K. Michelle (left) and Mona Scott-Young

Love and Hip Hop – The “Love & Hip Hop Atlanta” Reunion Show last night might just represent the lowest, ugliest, most sickening moment in black television history.

In belittling another cast member that she said looked old, singer K. Michelle invoked the name of one of the proudest, most heroic figures in African-American history.

“I’m tired of these old ass, Harriet Tubman bitches,” Michelle announced to the audience.

The line was shocking in its ignorance—first, believing that she would be insulting another black woman by calling her Harriet Tubman; second, by using Harriet Tubman’s name in describing a woman that she is trying to call old and ugly, Michelle has reduced a woman who is legendary for her courage and perseverance to a superficial representation of female unattractiveness. It’s the kind of line that should reduce a parent to tears were you ever to hear it coming from your child’s lips, because it would show you that you have failed your child in so many ways.

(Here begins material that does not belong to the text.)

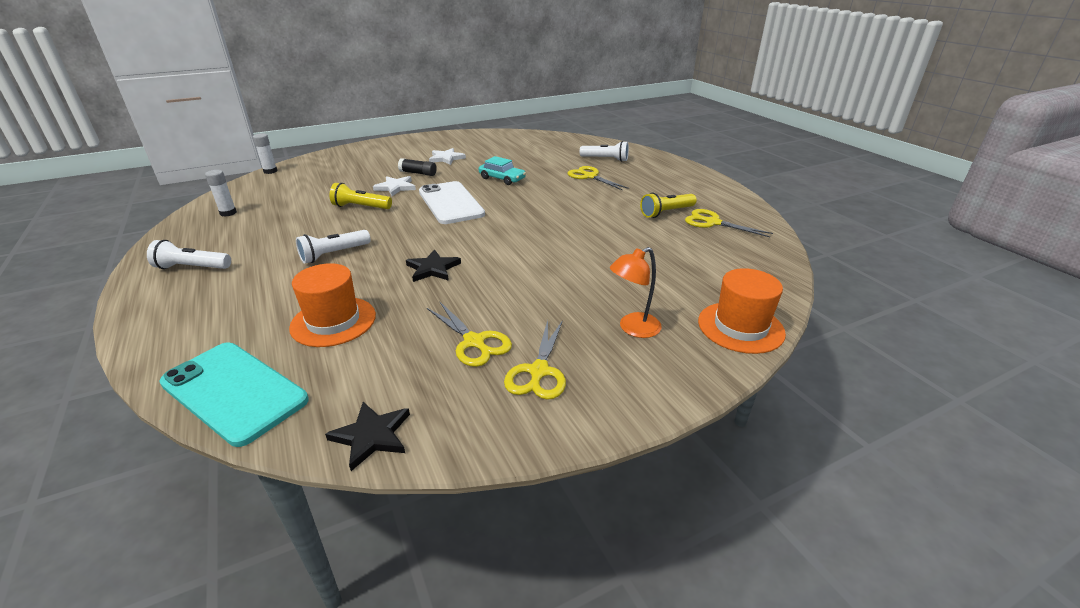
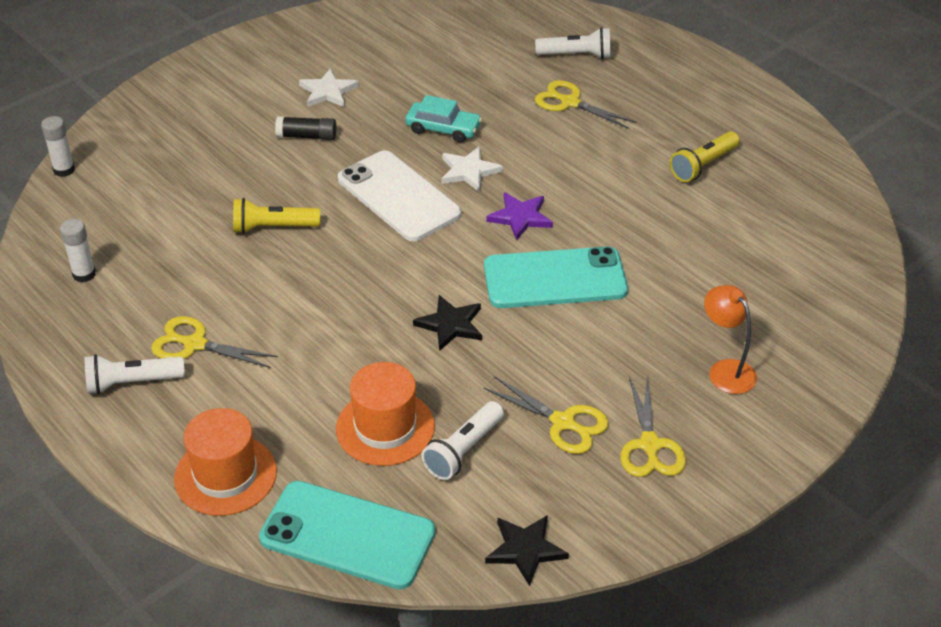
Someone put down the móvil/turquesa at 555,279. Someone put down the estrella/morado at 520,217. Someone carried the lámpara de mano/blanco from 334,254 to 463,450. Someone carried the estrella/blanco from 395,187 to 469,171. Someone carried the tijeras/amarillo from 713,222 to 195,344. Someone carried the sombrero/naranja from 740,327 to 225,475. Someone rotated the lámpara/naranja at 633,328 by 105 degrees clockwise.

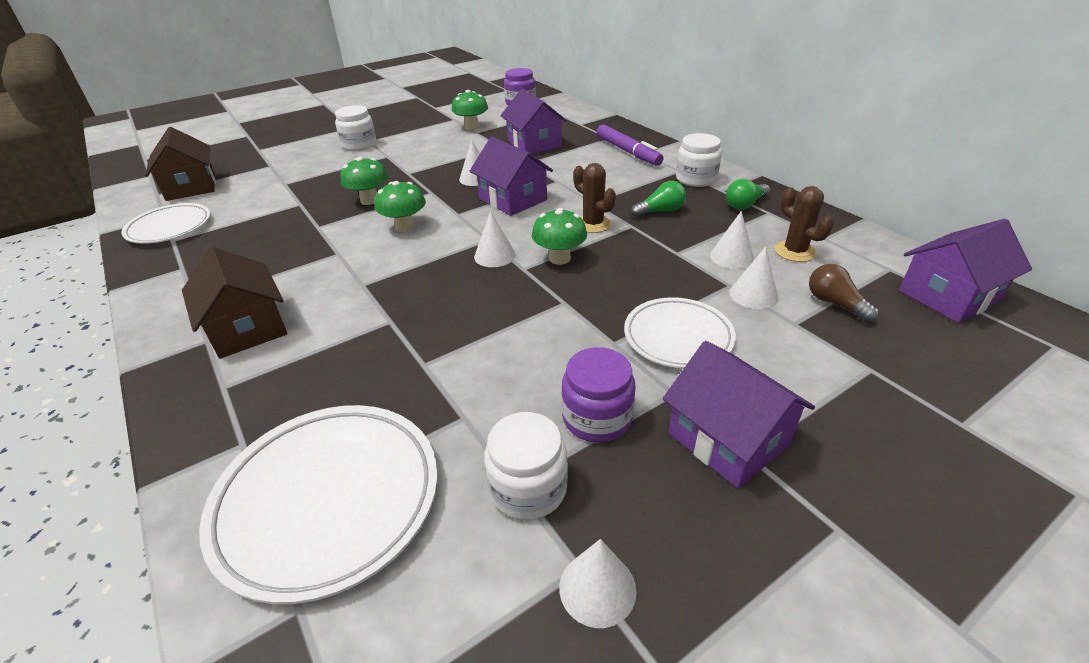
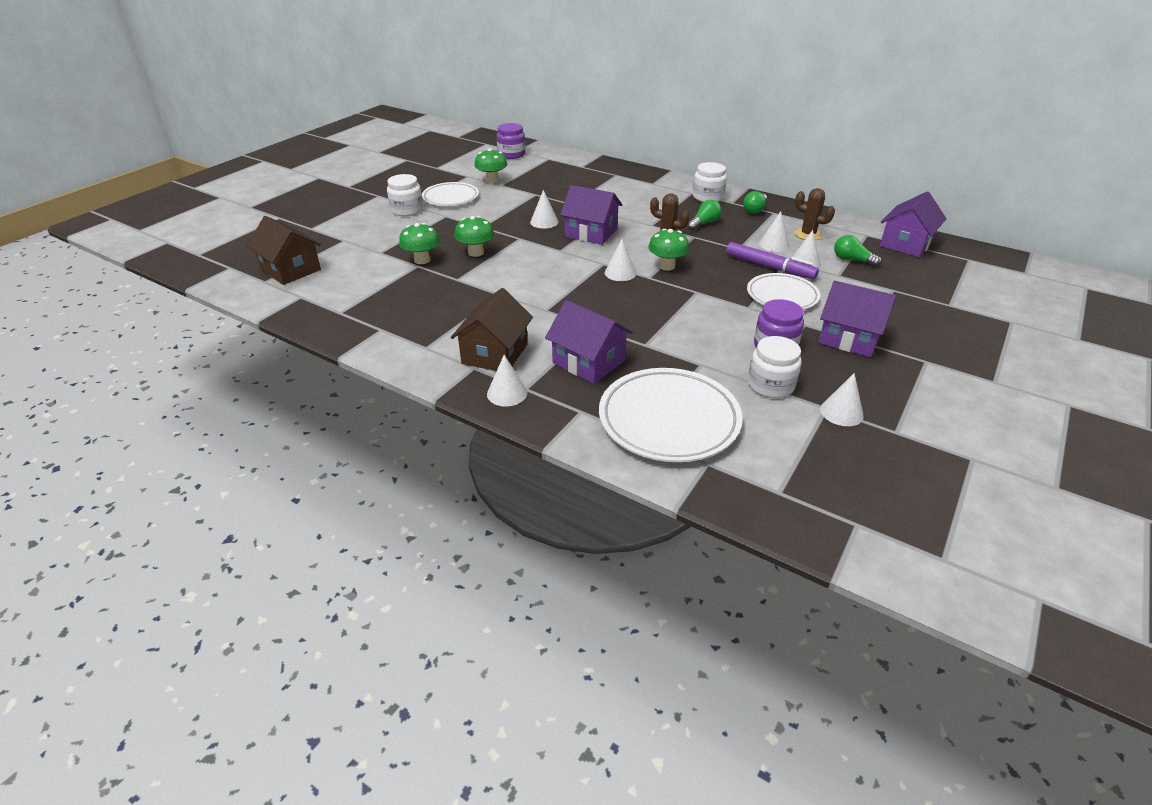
Someone put down the cono/blanco at 507,393. Someone carried the plato/blanco from 169,228 to 450,198. Someone carried the seta/verde from 405,227 to 422,260. Someone carried the casa/morado from 534,144 to 588,362. Someone carried the rotulador/morado from 628,152 to 769,267. Someone repainted the bombilla/marrón at 835,304, which became the bombilla/verde at 852,260. Someone rotated the casa/marrón at 247,328 by 75 degrees clockwise.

(For those who need a refresher, Harriet Tubman is the reason we all know about the Underground Railroad—she used it on more than 13 missions to return to the South and rescue more than 70 slaves by leading them North to freedom.)

What has become clear watching the ridiculous proceedings of “Love & Hip Hop Atlanta” is that these women have no conception of what it means to realize they represent their children, their mothers, their families, their communities, their race whenever they walk out of the house—regardless of whether they are television stars or just regular girls on the block. There’s just no escaping this fact. Apparently nobody ever told them that.

“Love & Hip Hop Atlanta” producer Mona Scott-Young, who moderated the reunion show, attempted to address the attacks her show has endured for containing a weekly parade of despicable stereotypes of black womanhood.

“This show was never supposed to be a representation of African-American women everywhere,” Scott-Young said. “This show was about your lives, your struggles. And you have every right to tell them.”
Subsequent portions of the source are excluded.